Cristo dijo que allí donde nos reuniésemos en su nombre, estaría Él en medio de nosotros. No es, pues, extraño que aquella noche misteriosa en que hablábamos de Él con unción cordial, de su inmensa alma diáfana, de su ternura grande como el universo, de su espíritu de sacrificio incomparable, del sabor místico de su caridad, que nos penetra y nos envuelve, Él se presentara de pronto, suavemente, en el corro.

Lejos de sorprendernos, su aparición divina nos pareció natural. Quizá no se trataba propiamente de una aparición; más bien le sentíamos dentro de nosotros; pero la realidad de su presencia era absoluta, imponente, superior a toda convicción.

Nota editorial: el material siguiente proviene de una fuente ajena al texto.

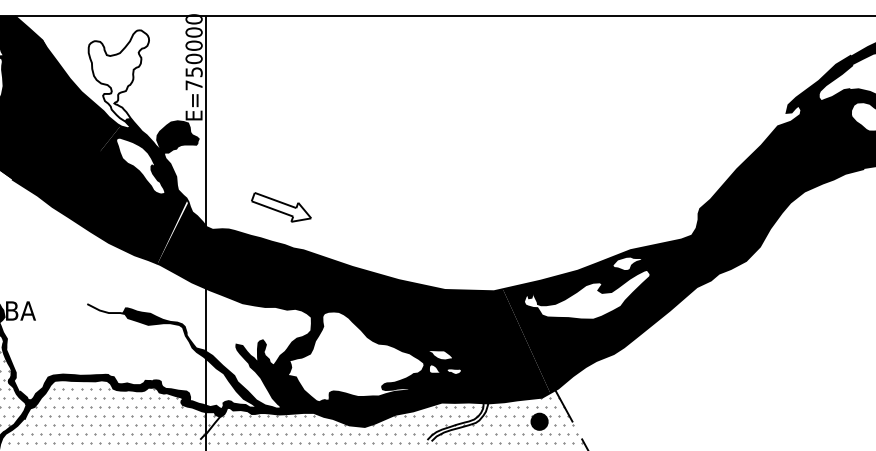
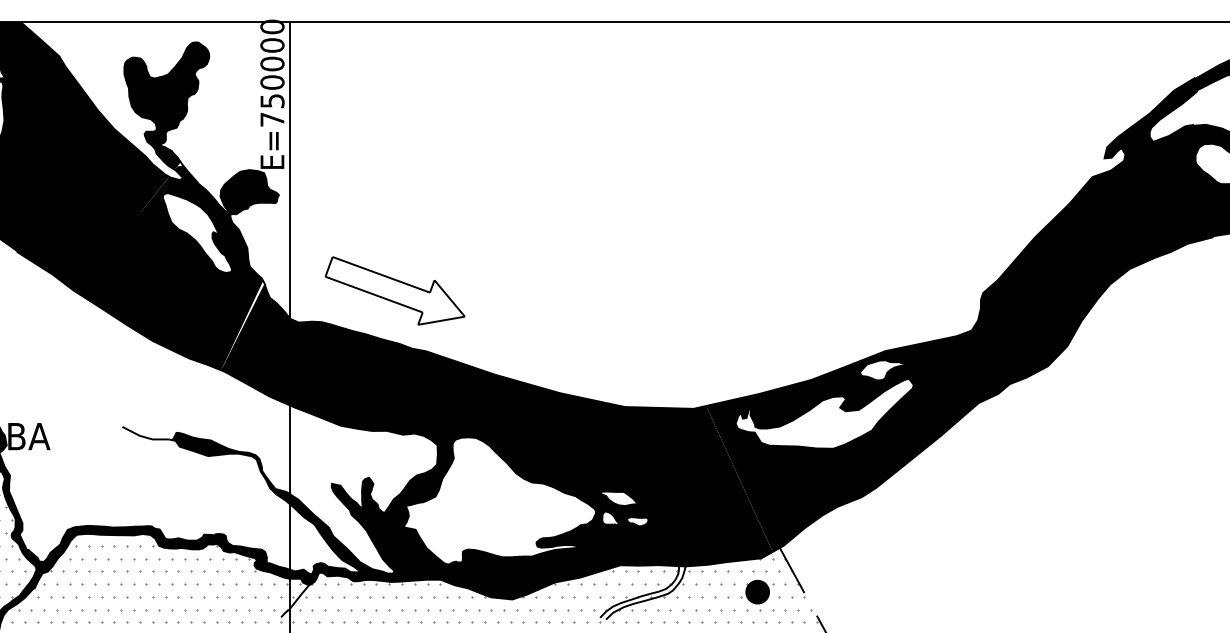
fill: (118, 75) -> (166, 105), added
part: (281, 207) -> (395, 291), size x1.67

En vez de turbarnos, experimentamos todos un bienestar infinito.

Cristo nos bendijo y, sonriéndonos, con aquella indecible sonrisa, nos preguntó:

-¿Qué deseáis que os dé antes de volver al padre?

-Señor -dijo Rafael-, deseo que me perdones mis pecados.

-Perdonados están -respondió Jesús, siempre sonriendo.

-Yo, Señor -dijo Gabriel-, ansío estar contigo...

-Pronto estarás -replicó Cristo amorosamente-. Y tú -me preguntó-, ¿qué quieres, hijo?

Iba a decirte algo de mi muerta; pero no sé por qué, al ver la expresión divina de su rostro, comprendí que no era preciso decirle nada; que los muertos estaban en paz en su seno, junto a su corazón, y que todas las cosas que sucedían eran paternalmente dispuestas o reparadas.

-Qué anhelas, hijo? -repitió Jesús, y yo
respondí:

-Señor, ¿qué puedo anhelar, si todo está bien? Yo sólo deseo que se haga en mí tu voluntad...

Cristo me miró con ternura (¡qué mirada de éxtasis!); pasó su mano translúcida por mis cabellos...

Después se alejó sonriendo, como había venido.